Chapter 6 Basic organization

6.1 Download the folder structure

The next parts of this example use a specific file and folder structure, which you can download using the following instructions:

  1. First, download the example_project.zip file located here.
  2. Second, unzip the file. It will expand into a series of nested folders with the following structure:
## -- R
##    |__analysis_report.Rmd
##    |__functions.R

For now there are two folders:

  • data: Where our dataset will be stored
  • R: Where we store scripts, e.g. one that defines our custom functions

Earlier we looked at some scripts that are necessary to run targets, but which are not all included here yet. We’ll add more to this folder structure as we start putting the workflow together. You might also want to add other folders to your projects, such as figures/ or documents/ to store any products you export.

6.2 Get started with targets

Now that you have your files in order, make sure that you have installed the targets and tarchetypes packages. If you have not yet done so you will need to run this code:

install.packages("targets")
install.packages("tarchetypes")

More information on targets installation can be found on the package website.

Now you should set your working directory to main folder of this project, i.e., example_project/. A good practice is to use an RStudio project with new analyses such as this one.

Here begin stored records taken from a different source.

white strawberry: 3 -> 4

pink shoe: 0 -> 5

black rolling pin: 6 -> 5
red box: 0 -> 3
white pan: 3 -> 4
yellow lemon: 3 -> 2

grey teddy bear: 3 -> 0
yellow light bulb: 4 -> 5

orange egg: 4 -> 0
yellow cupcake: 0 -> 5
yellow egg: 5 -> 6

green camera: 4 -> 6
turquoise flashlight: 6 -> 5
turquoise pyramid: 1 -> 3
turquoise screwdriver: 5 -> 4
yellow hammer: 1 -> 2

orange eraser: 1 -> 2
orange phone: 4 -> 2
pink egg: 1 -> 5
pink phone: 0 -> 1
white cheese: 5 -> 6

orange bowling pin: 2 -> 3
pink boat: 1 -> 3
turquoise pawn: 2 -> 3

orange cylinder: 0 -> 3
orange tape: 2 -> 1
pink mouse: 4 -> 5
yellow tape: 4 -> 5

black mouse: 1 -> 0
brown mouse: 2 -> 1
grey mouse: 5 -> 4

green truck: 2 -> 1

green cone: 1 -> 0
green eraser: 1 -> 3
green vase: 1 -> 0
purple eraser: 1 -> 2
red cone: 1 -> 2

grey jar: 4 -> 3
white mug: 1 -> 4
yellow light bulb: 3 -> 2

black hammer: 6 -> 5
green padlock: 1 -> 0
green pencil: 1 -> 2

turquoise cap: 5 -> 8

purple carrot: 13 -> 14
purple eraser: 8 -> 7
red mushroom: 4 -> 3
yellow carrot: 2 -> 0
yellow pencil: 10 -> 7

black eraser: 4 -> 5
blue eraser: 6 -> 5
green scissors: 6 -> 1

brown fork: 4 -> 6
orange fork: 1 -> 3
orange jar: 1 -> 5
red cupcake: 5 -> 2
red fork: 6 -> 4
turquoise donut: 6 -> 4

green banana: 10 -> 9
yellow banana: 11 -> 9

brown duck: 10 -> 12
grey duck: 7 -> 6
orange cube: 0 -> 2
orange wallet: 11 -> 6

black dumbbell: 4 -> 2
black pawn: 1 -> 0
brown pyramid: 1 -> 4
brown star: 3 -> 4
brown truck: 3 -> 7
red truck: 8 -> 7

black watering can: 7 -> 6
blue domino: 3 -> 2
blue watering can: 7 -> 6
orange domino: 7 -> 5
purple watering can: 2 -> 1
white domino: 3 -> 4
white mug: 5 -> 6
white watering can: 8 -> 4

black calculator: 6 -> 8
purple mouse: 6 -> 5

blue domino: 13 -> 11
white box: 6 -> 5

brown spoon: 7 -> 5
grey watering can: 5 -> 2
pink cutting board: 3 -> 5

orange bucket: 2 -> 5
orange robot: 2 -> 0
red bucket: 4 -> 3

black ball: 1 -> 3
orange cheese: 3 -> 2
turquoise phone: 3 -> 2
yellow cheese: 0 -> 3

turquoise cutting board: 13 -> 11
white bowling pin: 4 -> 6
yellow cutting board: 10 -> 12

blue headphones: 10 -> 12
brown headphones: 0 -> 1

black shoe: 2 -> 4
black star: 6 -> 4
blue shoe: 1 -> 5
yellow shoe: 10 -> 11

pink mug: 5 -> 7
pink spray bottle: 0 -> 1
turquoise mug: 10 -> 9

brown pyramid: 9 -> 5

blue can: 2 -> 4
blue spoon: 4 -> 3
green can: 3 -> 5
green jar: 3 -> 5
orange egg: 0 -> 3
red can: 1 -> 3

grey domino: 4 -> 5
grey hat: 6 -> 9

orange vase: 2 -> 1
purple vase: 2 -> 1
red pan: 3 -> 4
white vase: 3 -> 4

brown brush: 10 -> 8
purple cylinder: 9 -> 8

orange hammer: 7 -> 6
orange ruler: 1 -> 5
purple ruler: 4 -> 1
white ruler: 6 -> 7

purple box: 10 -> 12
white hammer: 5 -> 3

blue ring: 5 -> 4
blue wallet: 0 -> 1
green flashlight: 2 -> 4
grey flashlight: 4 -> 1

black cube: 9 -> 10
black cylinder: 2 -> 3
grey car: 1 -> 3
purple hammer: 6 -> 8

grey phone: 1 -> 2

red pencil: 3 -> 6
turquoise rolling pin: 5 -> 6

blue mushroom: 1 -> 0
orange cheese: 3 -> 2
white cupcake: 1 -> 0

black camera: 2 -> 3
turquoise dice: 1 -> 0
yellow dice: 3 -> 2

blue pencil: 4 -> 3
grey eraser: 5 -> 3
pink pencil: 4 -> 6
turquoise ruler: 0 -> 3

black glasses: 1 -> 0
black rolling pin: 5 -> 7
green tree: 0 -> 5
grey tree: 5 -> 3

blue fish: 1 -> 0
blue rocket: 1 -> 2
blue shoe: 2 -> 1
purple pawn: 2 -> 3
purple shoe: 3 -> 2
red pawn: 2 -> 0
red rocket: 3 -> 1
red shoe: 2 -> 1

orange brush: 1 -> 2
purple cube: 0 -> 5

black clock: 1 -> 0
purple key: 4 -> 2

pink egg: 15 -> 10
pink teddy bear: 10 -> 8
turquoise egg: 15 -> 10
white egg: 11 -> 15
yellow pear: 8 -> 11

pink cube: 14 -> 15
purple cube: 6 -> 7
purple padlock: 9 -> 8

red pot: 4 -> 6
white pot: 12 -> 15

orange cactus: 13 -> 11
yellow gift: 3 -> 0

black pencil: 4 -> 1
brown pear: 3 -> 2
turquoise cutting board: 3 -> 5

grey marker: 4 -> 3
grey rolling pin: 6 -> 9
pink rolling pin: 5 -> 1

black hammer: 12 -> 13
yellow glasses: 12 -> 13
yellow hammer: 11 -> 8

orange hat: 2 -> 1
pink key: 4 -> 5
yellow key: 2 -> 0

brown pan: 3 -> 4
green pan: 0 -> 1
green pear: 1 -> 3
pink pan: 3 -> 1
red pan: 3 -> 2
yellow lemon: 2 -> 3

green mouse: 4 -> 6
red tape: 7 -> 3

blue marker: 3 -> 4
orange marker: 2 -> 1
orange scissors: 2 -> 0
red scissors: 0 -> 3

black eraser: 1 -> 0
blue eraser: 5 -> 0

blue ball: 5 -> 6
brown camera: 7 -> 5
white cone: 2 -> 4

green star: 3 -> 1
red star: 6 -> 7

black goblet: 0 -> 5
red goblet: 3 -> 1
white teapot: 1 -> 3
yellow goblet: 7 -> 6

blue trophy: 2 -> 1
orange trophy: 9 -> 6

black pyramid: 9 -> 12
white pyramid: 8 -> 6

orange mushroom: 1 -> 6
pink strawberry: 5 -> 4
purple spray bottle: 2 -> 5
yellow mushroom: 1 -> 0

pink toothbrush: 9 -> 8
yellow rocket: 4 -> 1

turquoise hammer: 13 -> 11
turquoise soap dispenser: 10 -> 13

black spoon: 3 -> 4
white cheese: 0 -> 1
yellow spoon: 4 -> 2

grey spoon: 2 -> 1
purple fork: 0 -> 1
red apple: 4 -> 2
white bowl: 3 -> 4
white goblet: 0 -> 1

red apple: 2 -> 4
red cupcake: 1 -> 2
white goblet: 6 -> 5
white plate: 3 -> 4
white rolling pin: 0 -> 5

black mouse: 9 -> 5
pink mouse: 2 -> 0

RStudio projects automatically assign the working directory of the RStudio project to the project folder they’re located in. There’s a good overview in Wickham & Grolemund’s R for Data Science. It’s not required here, though, so whichever option you choose just make sure you have your working directory set.

We now have everything in order to begin working With targets! Let’s build a pipeline.

6.2.1 Initiate the pipeline

As mentioned earlier, the ingredients of a functional targets pipeline include a _targets.R script. We could make one by hand, but the package comes with a built-in function create one for us. Let’s use that.

First, load the targets package, then use the tar_script() function to create a new _targets.R script. It will create the file in whatever directory you’re in.

library(targets)

tar_script()

Now if you go to your project folder you should find that script and be able to open it in R. You can open it manually or from R using tar_edit(). Here’s what it probably looks like:

library(targets)
# This is an example _targets.R file. Every
# {targets} pipeline needs one.
# Use tar_script() to create _targets.R and tar_edit()
# to open it again for editing.
# Then, run tar_make() to run the pipeline
# and tar_read(summary) to view the results.

# Define custom functions and other global objects.
# This is where you write source(\"R/functions.R\")
# if you keep your functions in external scripts.
summ <- function(dataset) {
  summarize(dataset, mean_x = mean(x))
}

# Set target-specific options such as packages.
tar_option_set(packages = "dplyr")

# End this file with a list of target objects.
list(
  tar_target(data, data.frame(x = sample.int(100), y = sample.int(100))),
  tar_target(summary, summ(data)) # Call your custom functions as needed.
)

This text is instructional and helpful, but for our purposes we can reduce it to just the lines below:

library(targets)
library(tarchetypes)

source("R/functions.R")

# Set target-specific options such as packages.
tar_option_set(packages = "tidyverse")

# End this file with a list of target objects.
list(
  
)

Notice that I’ve made a couple of small changes in the above code block:

  1. I added a line to load the tarchetypes package
  2. I uncommented the code, source("R/functions.R"), which will read in the contents of a functions.R script in which we’ll store custom functions for our workflow
  3. I changed the package in tar_option_set() to "tidyverse" from "dplyr". This line just tells targets that by default we’ll load the tidyverse package for each of our targets in this workflow unless we specify otherwise

Now that we’ve made it this far we technically have a functional workflow! You can take a second here to test that it’s working properly by using tar_make(), which runs whatever workflow we’ve defined in _targets.R.

tar_make()
* end pipeline

You’ll likely only receive the * end pipeline output shown above. This is because our list of targets in the workflow is currently empty, so the pipeline doesn’t have anything to build yet!

With this milestone complete we’ll move on to sketching out the pipeline in the next section.